One of the big things going in for me was how the new babe of the Bay moment would find herself being used. Rosie Huntington-Whiteley's Carly is more of a Victoria's Secret model than Megan Fox's Mikaela grease monkey vixen, never managing to get involved in the action except when she's holding on to Sam's hand. Rosie's not a bad actress but she's not given much else to do except be the new romantic interest in Sam's life, so in the end her character doesn't amount to much. It could have just as easily been Megan Fox in the part had she not bad-mouthed Bay to the press, and it should have been Mikaela in the picture.

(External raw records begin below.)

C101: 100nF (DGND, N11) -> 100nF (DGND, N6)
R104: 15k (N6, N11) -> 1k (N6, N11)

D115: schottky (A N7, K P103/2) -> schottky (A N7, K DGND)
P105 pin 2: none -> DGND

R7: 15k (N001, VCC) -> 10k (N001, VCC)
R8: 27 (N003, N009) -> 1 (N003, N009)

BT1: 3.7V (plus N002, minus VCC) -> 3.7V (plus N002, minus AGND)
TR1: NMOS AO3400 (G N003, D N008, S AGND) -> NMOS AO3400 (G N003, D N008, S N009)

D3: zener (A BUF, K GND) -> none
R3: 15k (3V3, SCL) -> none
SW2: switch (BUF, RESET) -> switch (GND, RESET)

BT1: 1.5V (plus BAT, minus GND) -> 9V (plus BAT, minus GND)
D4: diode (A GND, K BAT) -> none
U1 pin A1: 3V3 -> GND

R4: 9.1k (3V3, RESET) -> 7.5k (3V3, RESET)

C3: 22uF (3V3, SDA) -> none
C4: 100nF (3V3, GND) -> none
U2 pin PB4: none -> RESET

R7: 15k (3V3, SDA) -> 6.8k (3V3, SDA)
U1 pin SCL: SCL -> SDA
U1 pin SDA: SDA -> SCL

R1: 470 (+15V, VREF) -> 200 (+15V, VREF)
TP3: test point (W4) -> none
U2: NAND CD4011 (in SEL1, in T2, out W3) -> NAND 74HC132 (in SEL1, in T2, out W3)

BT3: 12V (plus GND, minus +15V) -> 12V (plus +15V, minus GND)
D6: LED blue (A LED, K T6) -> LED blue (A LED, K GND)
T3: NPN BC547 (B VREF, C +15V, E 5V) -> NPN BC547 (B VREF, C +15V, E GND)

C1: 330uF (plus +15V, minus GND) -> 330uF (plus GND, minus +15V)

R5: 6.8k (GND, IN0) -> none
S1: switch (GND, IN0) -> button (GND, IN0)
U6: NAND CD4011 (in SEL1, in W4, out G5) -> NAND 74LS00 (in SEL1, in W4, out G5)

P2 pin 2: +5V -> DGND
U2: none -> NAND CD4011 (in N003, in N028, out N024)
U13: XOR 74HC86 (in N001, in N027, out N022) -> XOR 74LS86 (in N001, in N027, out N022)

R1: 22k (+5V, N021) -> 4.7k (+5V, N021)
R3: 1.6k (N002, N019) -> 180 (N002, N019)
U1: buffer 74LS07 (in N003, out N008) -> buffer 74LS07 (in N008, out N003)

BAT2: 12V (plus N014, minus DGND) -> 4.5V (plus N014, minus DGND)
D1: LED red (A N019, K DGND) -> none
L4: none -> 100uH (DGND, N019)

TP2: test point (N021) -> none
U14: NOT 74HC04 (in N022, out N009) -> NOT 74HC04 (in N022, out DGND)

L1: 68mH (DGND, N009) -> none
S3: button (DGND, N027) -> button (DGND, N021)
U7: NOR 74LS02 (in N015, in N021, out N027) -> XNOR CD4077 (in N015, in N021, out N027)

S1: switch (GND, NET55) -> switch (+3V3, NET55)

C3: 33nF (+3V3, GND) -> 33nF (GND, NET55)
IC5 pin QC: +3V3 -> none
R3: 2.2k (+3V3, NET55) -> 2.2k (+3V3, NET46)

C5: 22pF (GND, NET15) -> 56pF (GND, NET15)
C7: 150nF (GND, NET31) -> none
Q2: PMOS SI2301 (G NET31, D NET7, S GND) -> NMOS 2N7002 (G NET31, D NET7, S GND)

Still, the absence of Fox isn't noticable once Huntington-Whiteley is introduced and you get over the joke cracked at Fox's expense. (There's one delivered by Sam's mom, Julie White, later on that's much better.)
While there are a few new Transformers characters introduced, it's nothing like the doubling of bad and good guys we got in Revenge of the Fallen. Less is more in Dark of the Moon and it keeps the story trim and lean.
As for the action, it's what you would expect to see in a Transformers movie. The two trailers don't give away all of the cool things that you'll get to see like a mindbending car chase between Bumblebee and Sam and three pursuing Deceptions. With Dark of the Moon, Bay filmed about 70% of the movie in true stereoscopic 3D, like Avatar, and the results are spectacular. The depth is clear and defined, even in scenes where there's no action going on. If you're going to pay for a 3D movie, Transformers: Dark of the Moon is that kind of movie to open your wallet for.
This is also the first screenplay by Ehren Kruger that I've liked in a while. While he was one of those involved with stinky movie #2, here he bounces back and is able to do things that I wouldn't have expected in a mega-franchise. A couple of lines delivered by Optimus Prime and Sentinel Prime got me taking note that if there's a Transformers 4, the people who will make it will have to take those adventures into the undiscovered country. I also dug that the world is a bigger place in Dark of the Moon; evryonee now knows that the alien Transformers exist and characters from the first and second film have developed as well.
The new supporting cast work well. Frances McDormand is thankfully able to impart more to her bureaucratic government official than being a bitch; Ken Leong and Alan Tudyk are awesomely good with their over-the-top comedic relief characters; and Patrick Dempsey is able to give us more than just a cashing it in while Grey's Anatomy is on hiatus competitor for Sam's girlfriend. John Malkovich, love him as well, is in here too but not around for anything further than the first act. Returning players Josh Duhamel, Tyrese Gibson and John Turturro are also given better dialogue and reasoning for being back in the TF3 storyline than they were in TF2.
I'm not giving much away by revealing that the last act of Transformers 3 is an all-out war in downtown Chicago. We all knew that it's with the action stuff that Bay's true calling lies, but what I didn't expect was that this feels like one-half of the movie's running time. When the fuse is lit here, don't expect things to get resolved in 30 minutes. It's a long battle and it's epic. If Dark of the Moon is Michael Bay's calling card for the Transformers movie franchise, he's thrown everything that he's got in this final act.
Look, you're not paying to see award-winning dialogue or drama in a summer blockbuster, but you should be paying to be well entertained and not spoken down to. Transformers: Dark of the Moon ain't going to recite the works of Shakespeare to you but it looks great out on the town with you on a Saturday night. Go out and have some fun with it.